Lately I’ve become interested in chaos theory. My friend Lark Davis pointed me in the direction of Leonard Smith’s book, Chaos, A Very Short Introduction. It is a short, somewhat technical book, and it dives into the details fast.
An ecologist imagining real fish in a real pond had to find a function that matched the crude realities of life – for example, the reality of hunger, or competition. When the fish proliferate, they start to run out of food. A small fish population will grow rapidly. An overly large population will dwindle (they will starve).

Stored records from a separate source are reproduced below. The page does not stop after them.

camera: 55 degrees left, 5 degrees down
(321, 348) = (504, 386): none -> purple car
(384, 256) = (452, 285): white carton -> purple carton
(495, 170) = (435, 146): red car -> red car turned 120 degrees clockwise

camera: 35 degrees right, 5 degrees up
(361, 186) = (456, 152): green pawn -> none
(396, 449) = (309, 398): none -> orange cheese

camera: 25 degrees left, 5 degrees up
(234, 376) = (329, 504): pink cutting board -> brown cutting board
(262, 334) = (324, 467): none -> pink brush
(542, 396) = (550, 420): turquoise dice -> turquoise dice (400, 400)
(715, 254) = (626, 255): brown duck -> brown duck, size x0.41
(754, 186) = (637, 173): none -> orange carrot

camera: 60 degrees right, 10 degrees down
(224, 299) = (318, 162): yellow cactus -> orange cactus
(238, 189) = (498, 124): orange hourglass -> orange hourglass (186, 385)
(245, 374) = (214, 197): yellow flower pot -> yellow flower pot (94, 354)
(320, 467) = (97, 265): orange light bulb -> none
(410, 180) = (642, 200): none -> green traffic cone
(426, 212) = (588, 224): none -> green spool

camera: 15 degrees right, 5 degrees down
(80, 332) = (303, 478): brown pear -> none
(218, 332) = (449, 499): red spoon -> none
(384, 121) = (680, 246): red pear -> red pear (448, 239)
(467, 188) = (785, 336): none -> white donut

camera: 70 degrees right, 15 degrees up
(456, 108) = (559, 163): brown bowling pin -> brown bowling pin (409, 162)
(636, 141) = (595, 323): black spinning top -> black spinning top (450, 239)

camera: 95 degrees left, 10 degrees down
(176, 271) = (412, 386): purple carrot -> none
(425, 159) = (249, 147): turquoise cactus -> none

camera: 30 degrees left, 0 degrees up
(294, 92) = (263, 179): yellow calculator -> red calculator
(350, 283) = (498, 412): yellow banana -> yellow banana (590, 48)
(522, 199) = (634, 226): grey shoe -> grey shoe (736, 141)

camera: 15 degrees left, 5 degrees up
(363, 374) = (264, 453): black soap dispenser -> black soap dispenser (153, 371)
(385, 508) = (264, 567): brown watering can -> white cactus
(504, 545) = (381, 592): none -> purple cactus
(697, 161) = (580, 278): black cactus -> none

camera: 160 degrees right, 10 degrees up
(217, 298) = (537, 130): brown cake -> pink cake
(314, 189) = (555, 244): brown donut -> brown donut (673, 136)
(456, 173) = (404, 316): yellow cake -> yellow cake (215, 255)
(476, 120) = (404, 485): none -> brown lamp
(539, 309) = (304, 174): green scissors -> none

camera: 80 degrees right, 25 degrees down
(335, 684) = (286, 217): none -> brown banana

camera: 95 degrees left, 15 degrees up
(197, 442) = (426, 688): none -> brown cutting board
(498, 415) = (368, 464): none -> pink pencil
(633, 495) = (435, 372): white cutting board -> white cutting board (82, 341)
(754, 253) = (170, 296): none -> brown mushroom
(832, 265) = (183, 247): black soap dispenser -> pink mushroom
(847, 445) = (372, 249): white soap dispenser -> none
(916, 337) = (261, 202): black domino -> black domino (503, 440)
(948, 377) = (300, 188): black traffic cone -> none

…In the Malthusian scenario of unrestrained growth, the linear growth function rises forever upward. For a more realistic scenario, an ecologist needs an equation with some extra term that restrains growth when the population becomes large. The most natural function to choose would rise steeply when the population is small, reduce growth to near zero at intermediate values,and crash downward when the population is very large. By repeating the process, an ecologist can watch a population settle into its long-term behavior – presumably reaching some steady state. A successful foray into mathematics for an ecologist would let them say something like this: Here’s an equation; here’s a variable representing the reproductive rate; here’s a variable representing the natural death rate; here’s a variable representing the additional death rate from starvation or predation; and look – the population will rise at this speed until it reaches that level of equilibrium.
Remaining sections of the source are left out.